Biological variance among samples across different cohorts can pose challenges for the long-term validation of developed models. Data-driven normalization methods offer promising tools for mitigating inter-sample biological variance. We applied seven data-driven normalization methods to quantitative metabolome data extracted from rat dried blood spots in the context of the Rice–Vannucci model of hypoxic–ischemic encephalopathy (HIE) in rats. The quality of normalization was assessed through the performance of Orthogonal Partial Least Squares (OPLS) models built on the training datasets; the sensitivity and specificity of these models were calculated by application to validation datasets. PQN, MRN, and VSN demonstrated a higher diagnostic quality of OPLS models than the other methods studied.

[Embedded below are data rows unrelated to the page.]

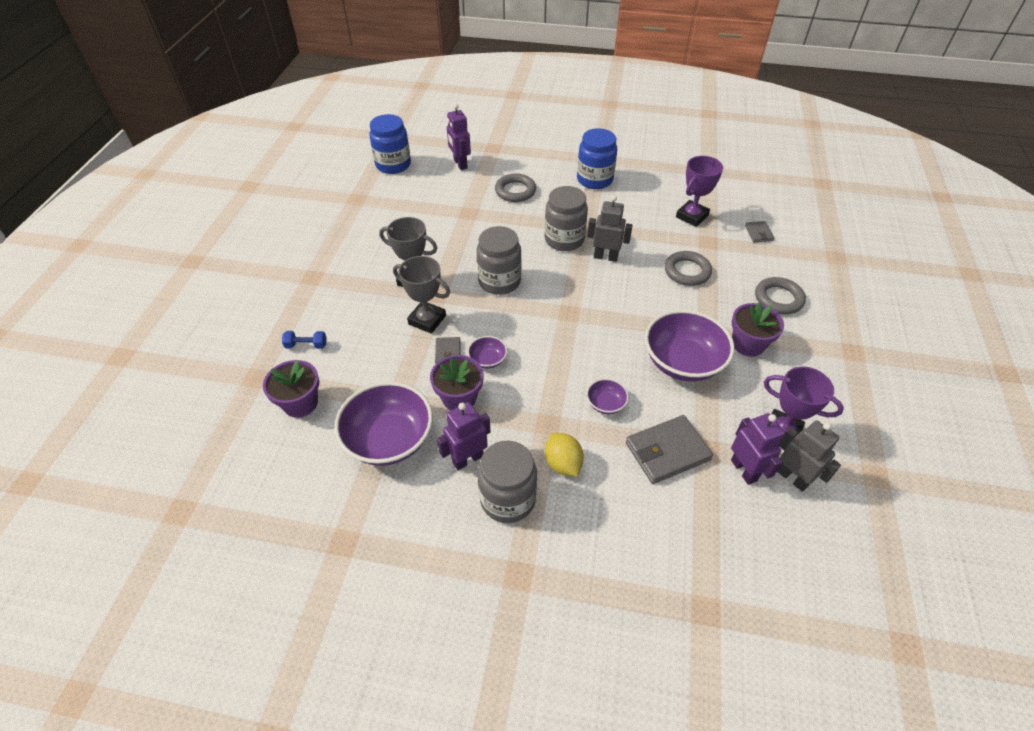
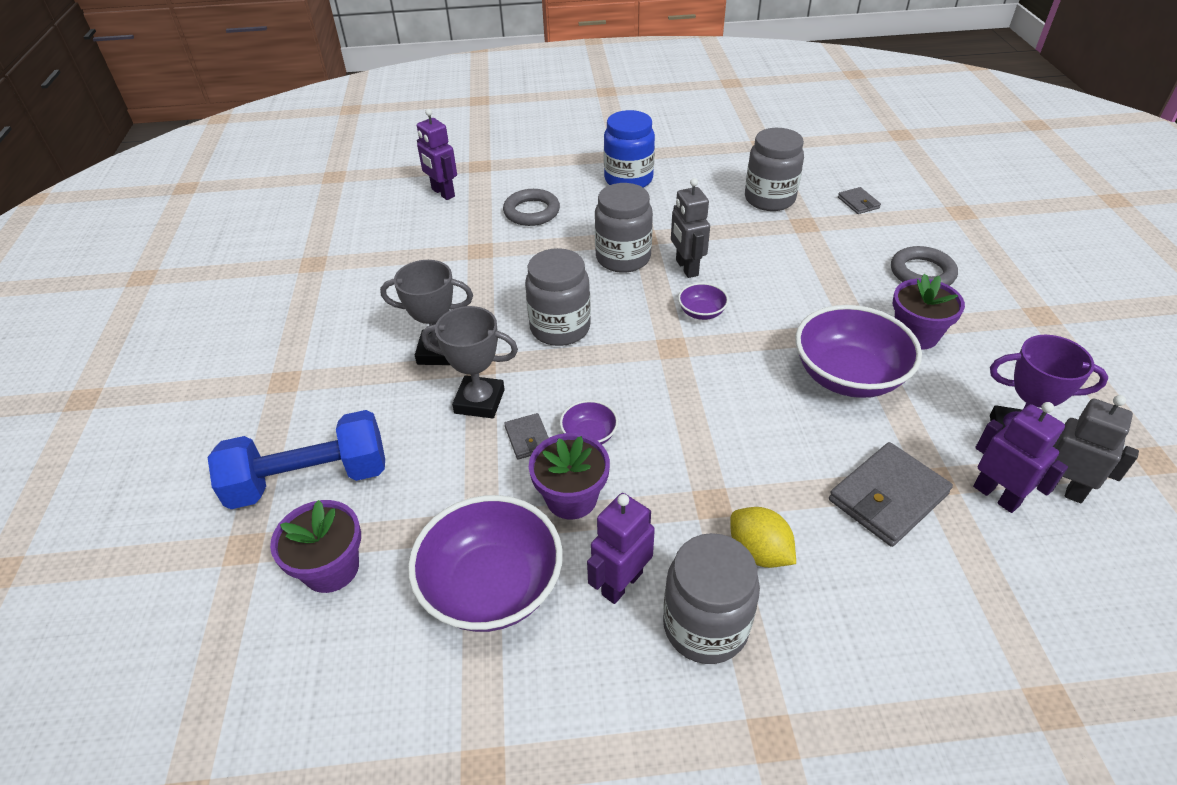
camera: 15 degrees left, 5 degrees down
(306, 345) = (310, 479): blue dumbbell -> blue dumbbell, size x2.46
(393, 165) = (349, 210): blue jar -> none
(605, 257) = (686, 268): grey robot -> grey robot turned 105 degrees counterclockwise
(605, 404) = (777, 454): purple bowl -> purple bowl (701, 312)
(687, 271) = (796, 264): grey ring -> none
(692, 216) = (769, 199): purple trophy -> grey jar

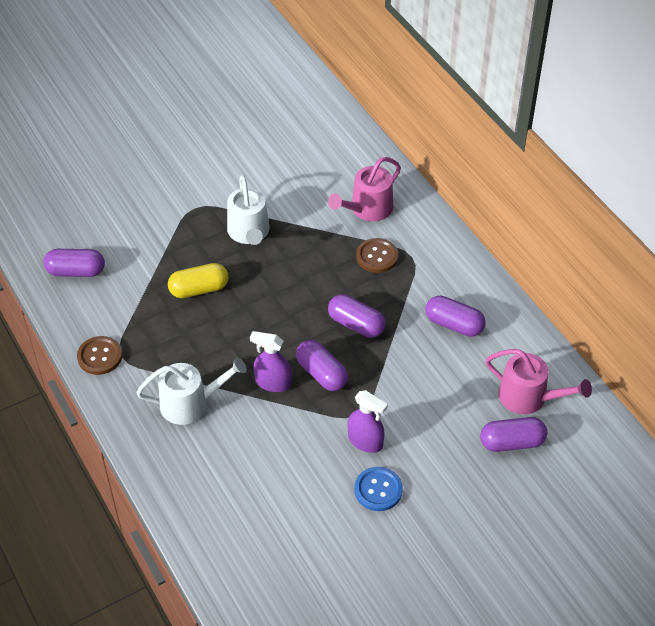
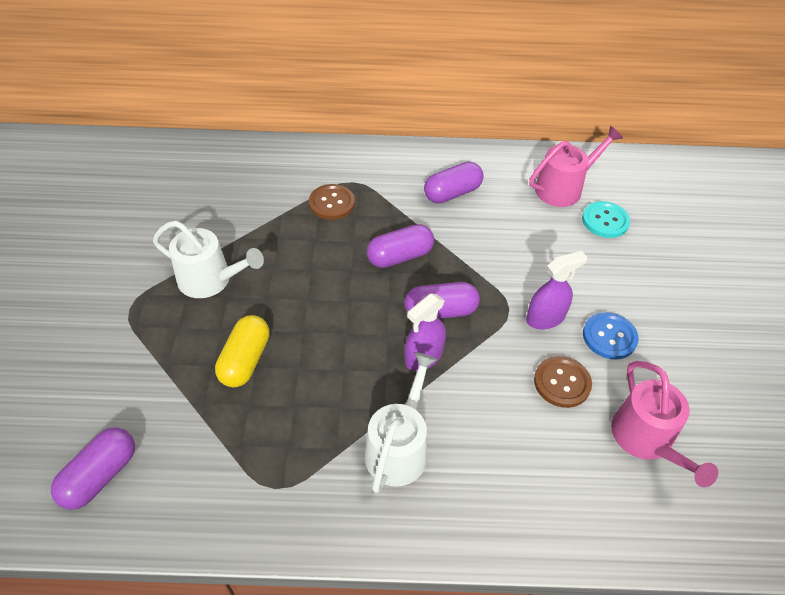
camera: 60 degrees left, 0 degrees up
(100, 356) = (257, 514): brown button -> brown button (562, 383)
(368, 209) = (270, 182): pink watering can -> pink watering can (646, 439)
(512, 442) = (605, 221): purple capsule -> turquoise button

The OPLS model based on VSN demonstrated superior performance (86% sensitivity and 77% specificity). After VSN, the VIP-identified potential biomarkers notably diverged from those identified using other normalization methods. Glycine consistently emerged as the top marker in six out of seven models, aligning perfectly with our prior research findings. Likewise, alanine exhibited a similar pattern. Notably, VSN uniquely highlighted pathways related to the oxidation of brain fatty acids and purine metabolism. Our findings underscore the widespread utility of VSN in metabolomics, suggesting its potential for use in large-scale and cross-study investigations.